Julia Ducournau propõe-nos uma personagem psicologicamente muito complexa, uma mulher despojada de quaisquer sentimentos, sem qualquer grau de empatia com o outro e que se torna numa assassina em série. Perante uma sociedade à qual se mostra indiferente, Alexia é o produto de uma placa de titânio dentro do seu crânio, a qual funciona como uma espécie de controlador neurológico, uma peça inerte que, aparentemente, a priva de humanidade. Por outro lado, Vincent, um bombeiro hipertrofiado um pouco mais velho e viciado em anabolizantes, vive com a mágoa de ter perdido o filho. As duas personagens vivem na escuridão, na raiva e na agressividade, numa dinâmica de doentia autodestruição, mas o encontro fortuito entre ambas irá confrontá-las com fragilidades inesperadas.

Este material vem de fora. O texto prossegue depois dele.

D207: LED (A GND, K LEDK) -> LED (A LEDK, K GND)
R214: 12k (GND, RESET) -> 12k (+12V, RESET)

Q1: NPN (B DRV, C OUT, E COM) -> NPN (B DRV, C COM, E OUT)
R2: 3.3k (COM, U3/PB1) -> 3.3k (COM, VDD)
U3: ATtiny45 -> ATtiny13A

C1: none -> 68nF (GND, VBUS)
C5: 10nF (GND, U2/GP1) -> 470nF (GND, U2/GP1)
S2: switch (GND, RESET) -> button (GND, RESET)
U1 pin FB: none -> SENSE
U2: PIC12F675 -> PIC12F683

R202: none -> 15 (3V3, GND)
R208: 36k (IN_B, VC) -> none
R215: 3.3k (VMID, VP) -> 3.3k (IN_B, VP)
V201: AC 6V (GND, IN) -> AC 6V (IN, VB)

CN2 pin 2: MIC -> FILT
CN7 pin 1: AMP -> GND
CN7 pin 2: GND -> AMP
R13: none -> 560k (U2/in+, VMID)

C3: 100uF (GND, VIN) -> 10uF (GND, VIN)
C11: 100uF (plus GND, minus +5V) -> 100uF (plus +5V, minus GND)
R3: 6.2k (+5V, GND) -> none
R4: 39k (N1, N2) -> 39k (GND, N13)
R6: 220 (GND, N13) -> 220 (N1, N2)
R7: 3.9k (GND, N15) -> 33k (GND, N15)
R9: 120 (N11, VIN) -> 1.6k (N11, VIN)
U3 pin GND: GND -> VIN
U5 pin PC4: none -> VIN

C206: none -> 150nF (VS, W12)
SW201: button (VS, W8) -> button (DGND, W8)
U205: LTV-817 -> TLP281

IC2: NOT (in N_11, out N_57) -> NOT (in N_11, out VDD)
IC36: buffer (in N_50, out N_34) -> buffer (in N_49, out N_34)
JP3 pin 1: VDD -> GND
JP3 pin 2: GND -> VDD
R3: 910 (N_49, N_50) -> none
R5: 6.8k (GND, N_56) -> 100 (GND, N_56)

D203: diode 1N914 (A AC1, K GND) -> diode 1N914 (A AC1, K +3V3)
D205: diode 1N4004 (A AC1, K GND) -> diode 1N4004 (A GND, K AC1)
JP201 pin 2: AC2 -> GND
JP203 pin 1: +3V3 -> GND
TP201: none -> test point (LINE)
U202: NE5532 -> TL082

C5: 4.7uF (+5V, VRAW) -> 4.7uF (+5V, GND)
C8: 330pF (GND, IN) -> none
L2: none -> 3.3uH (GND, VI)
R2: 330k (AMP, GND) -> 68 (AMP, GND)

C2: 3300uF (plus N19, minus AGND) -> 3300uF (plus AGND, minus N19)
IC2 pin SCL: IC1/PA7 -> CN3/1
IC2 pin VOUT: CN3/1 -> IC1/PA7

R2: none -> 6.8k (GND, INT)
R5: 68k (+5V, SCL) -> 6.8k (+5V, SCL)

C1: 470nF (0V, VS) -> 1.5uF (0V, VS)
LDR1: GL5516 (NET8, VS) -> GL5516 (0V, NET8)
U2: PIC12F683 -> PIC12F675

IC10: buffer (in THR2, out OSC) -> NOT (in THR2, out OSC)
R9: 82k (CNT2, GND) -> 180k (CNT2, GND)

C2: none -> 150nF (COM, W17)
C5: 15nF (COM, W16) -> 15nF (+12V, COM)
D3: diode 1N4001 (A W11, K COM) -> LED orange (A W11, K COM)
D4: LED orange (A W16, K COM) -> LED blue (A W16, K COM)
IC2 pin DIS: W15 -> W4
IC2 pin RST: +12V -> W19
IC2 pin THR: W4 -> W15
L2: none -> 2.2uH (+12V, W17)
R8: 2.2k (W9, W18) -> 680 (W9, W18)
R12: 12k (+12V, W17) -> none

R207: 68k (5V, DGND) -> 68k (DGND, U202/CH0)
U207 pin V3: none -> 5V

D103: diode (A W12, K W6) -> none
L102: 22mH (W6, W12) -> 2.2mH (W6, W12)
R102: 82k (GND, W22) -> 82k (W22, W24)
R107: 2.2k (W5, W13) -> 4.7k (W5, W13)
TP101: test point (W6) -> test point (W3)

A componente fantástica de “Titane” é bem evidente no cinema de Ducournau. O facto de Alexia / Adrien sangrar óleo, como parte de um processo biológico de metalização, é uma metáfora fortíssima da desumanização. A realizadora não aspira ao realismo material, mas sim à desconstrução de personagens que convivem com a violência por meio da sexualidade desatada e do machismo presente ao longo do filme; por outro lado, o filme encerra uma poderosíssima mensagem sobre a identidade de género e os diferentes processos de adaptação, uma vez que alimentam, nas duas personagens principais, estados de comunicação e confiança pouco vivenciados, colocando-nos como observadores de padrões e comportamentos que dificilmente podemos julgar de “per si”. Desconcertante e provocador, “Titane” faz a apologia existencialista da natureza humana, da liberdade e da transformação, levando-nos a reconhecer nele uma das mais notáveis obras cinematográficas dos últimos vinte anos.